Because We're Still Here (and Moving)

Last night my wife and I attended a remarkable play about the history of Chapel Hill. The play is called, Because We’re Still Here (and Moving). It runs through February 17th at the Kenan Theatre, an extension of the Paul Green Theatre.

The play is a collection of stories about African Americans whose families have been a part of Chapel Hill for over 150 years. The play weaves together many fragments of oral history in a very moving and creative way. I learned a lot about the proud history of the black community in Chapel Hill that I had not heard before. I also heard appalling family stories about slavery and racism in Chapel Hill that are a sad part of our community’s shared history.

I was particularly interested in stories about Lincoln High School (now the Lincoln Center). I have lived here for many years but, I was unaware of the history of achievement and community pride that surrounded Lincoln High School. I hope many people will get a chance to see this excellent play.

Michael B. Owen



is an update, according the the Feb 13th CHH:

This weekend, UNC's Department of Dramatic Art joins Hidden Voices to bring a re-written, fully staged production of "We're Still Here" to the Kenan Theatre on UNC's campus. This version, said Harris, more fully explores the relationship between UNC and the Northside neighborhood. PlayMakers veteran and Hidden Voices Performance Director Kathryn Williams directs the multiracial student cast, and gospel artist Jennifer Evans taught the music in the production.
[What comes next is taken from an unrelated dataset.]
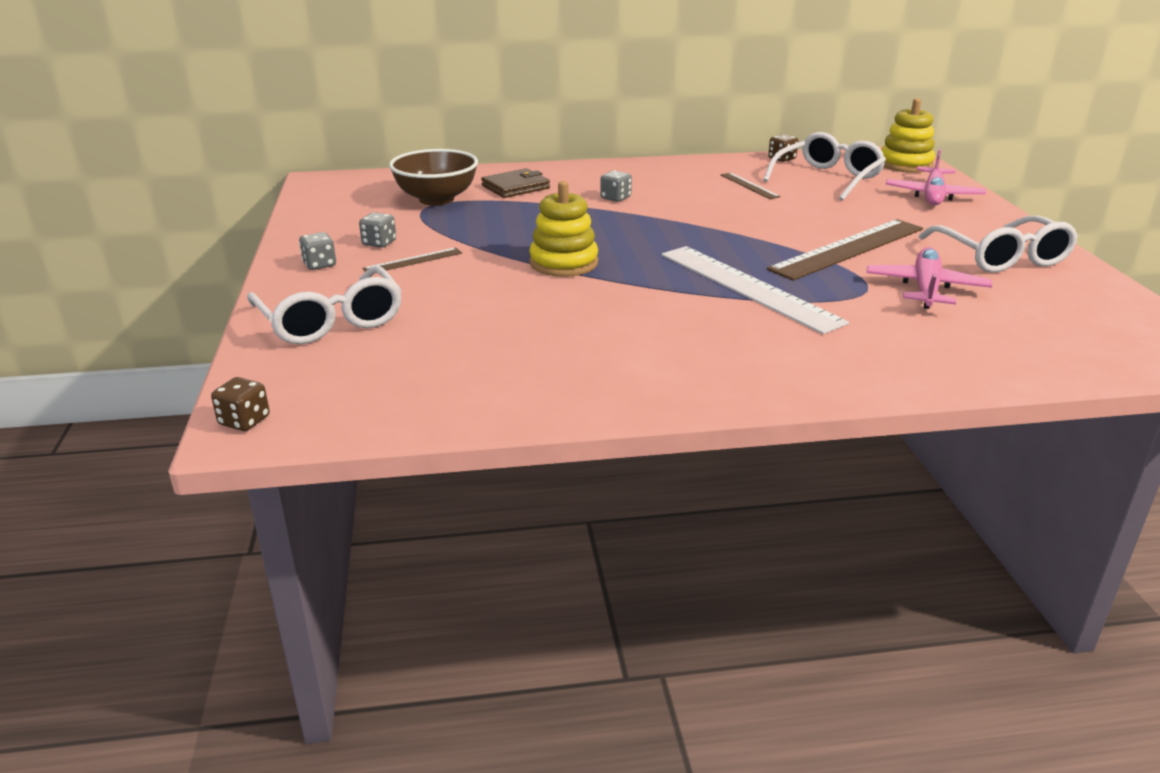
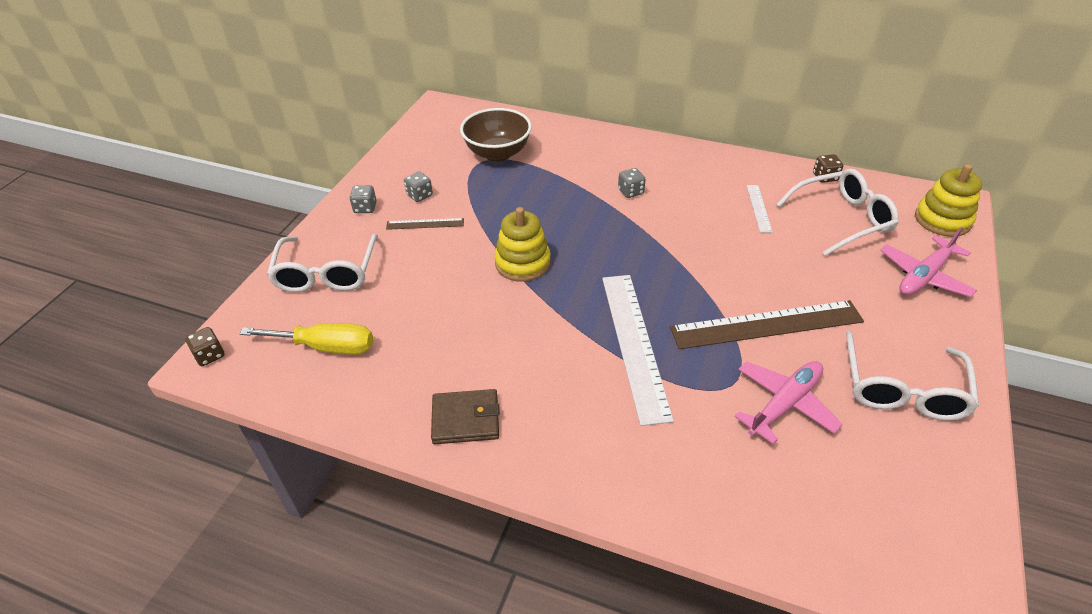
camera: 30 degrees right, 15 degrees up
(404, 373) = (326, 347): none -> yellow screwdriver
(515, 187) = (566, 154): brown wallet -> brown wallet (465, 419)
(749, 185) = (758, 208): brown ruler -> white ruler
The students did a remarkable job. This year's cast is going to be taking the production to the CHCCS middle schools in March and April (according to the producer). I'm sorry they won't be able to get into the high schools due to EOG testing.For those who haven't seen the production, the message was for the young people to carry the story of Chapel Hill's black community's history forward since the physical evidence, such as the high school, are gone or going. The Northside/Pine Knolls/black community of Chapel Hill used to run from the area of University Square on Franklin St and Rosemary Street down to Merritt Mill. With the advent of Greenbridge, they lose even more of the physical reminders of their history.